High-tech TV threatens cable's traditional dominance
High-tech TV threatens cable's traditional dominance
One of these days, Doug Lloyd might try picking on someone his own size. Five years ago, he tried beating up on Bell Canada when he founded Telroute Communications Inc., one of the country’s first alternative long-distance telephone providers. Ma Bell proved to be a tougher competitor than he bargained for, and Telroute eventually went under. Bruised but not beaten, the feisty 44year-old veteran of Canada’s communications wars is gearing up for another battle royal. In his new incarnation as president of SelectView Cable Services Inc. of Toronto, Lloyd wants to steal business from the country’s largest cable TV company, Rogers Cablesystems Ltd. And it’s bound to be a barefisted brawl. “They’re going to fight like hell, just like Bell Canada,” he predicts. “We’re
going to have to work our little butts off to get market share.”
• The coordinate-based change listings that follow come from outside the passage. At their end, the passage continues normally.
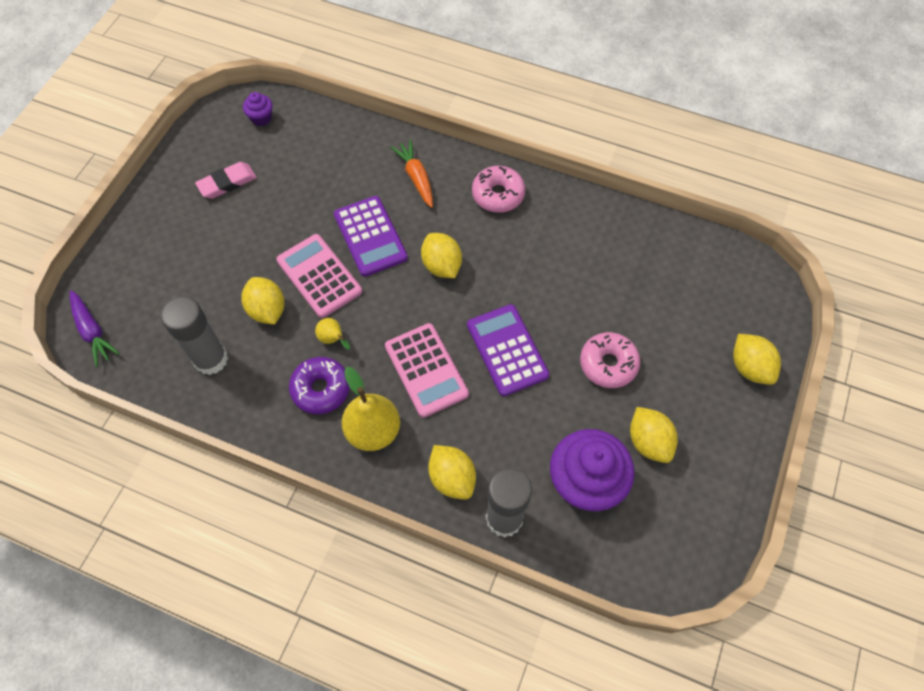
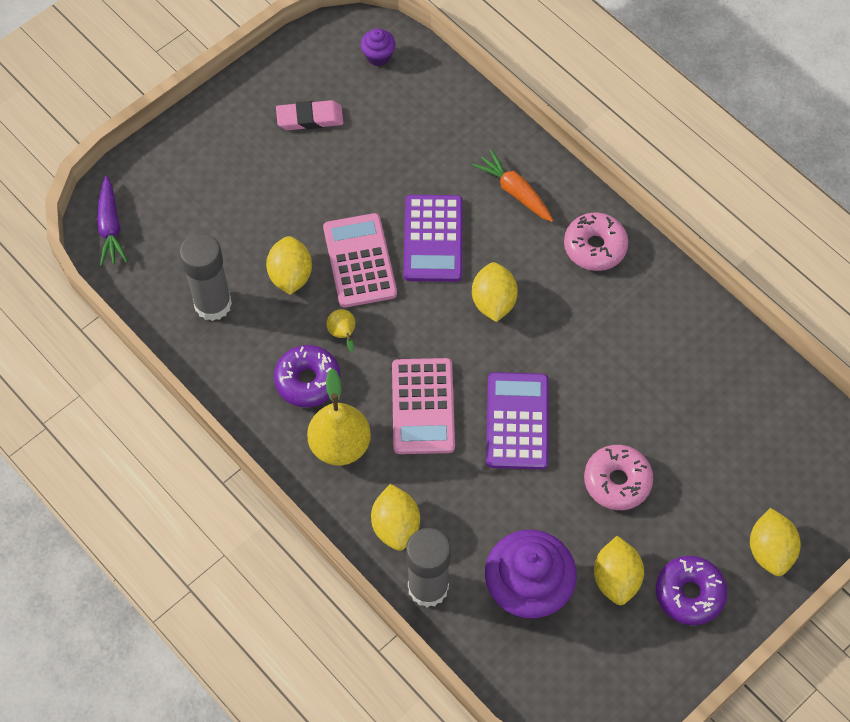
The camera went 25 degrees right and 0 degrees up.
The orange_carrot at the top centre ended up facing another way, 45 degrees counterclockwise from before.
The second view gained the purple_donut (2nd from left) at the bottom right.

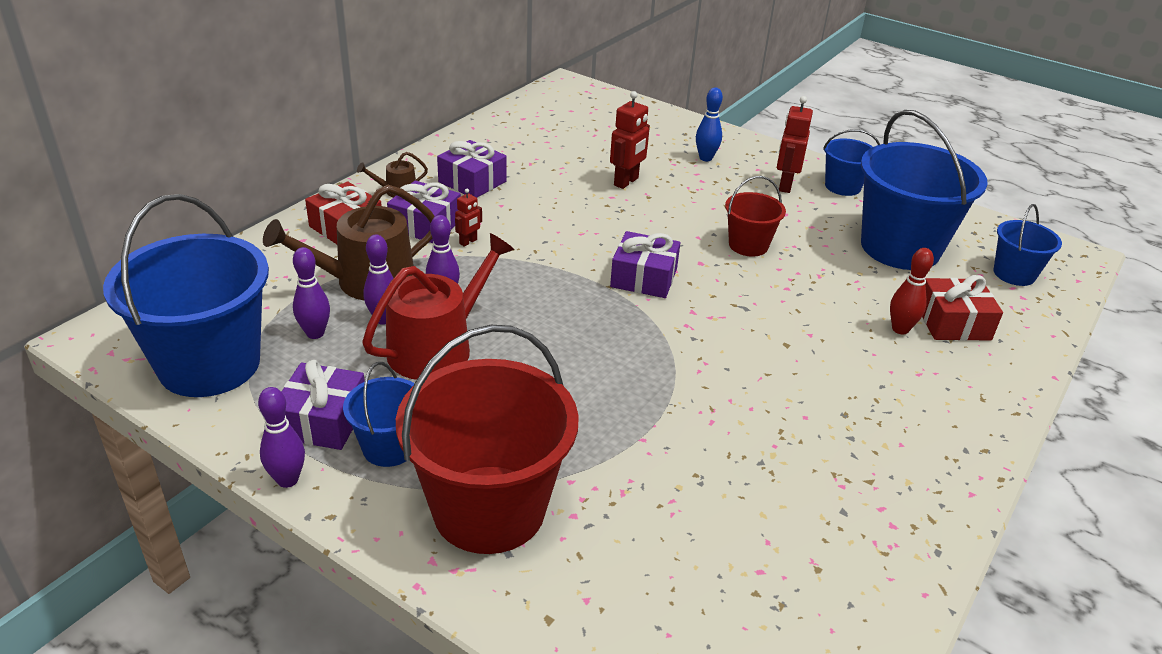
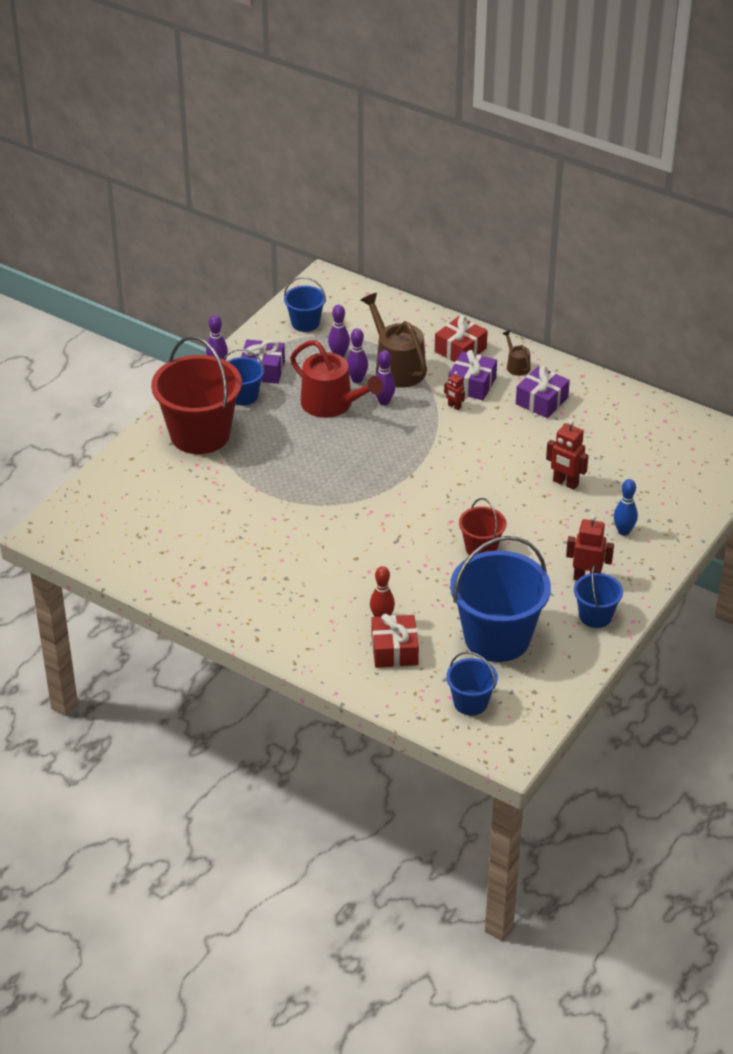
The camera went 90 degrees right and 5 degrees up.
The size of the blue_bucket (1st from left in the first image) at the middle left changed by a factor of 0.50.
The second view lost the purple_gift (4th from left) at the centre.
Lloyd—like most of the 20 or so other companies challenging the cable industry’s 44-year headlock on the Canadian TV-distribution business—plans to attack from the air. SelectView, which is still waiting for its licence, will use wireless-cable technology, transmitting digital signals from the CN Tower and other southern Ontario locations to small, flat-plate antennas installed at subscribers’ homes. A wire connects the antenna to a box atop the TV, which descrambles the digital signal for TV viewing. Direct-tohome (DTH) services, such as a longpromised offering from ExpressVu Inc., work in a similar way, but the signals are beamed from a satellite.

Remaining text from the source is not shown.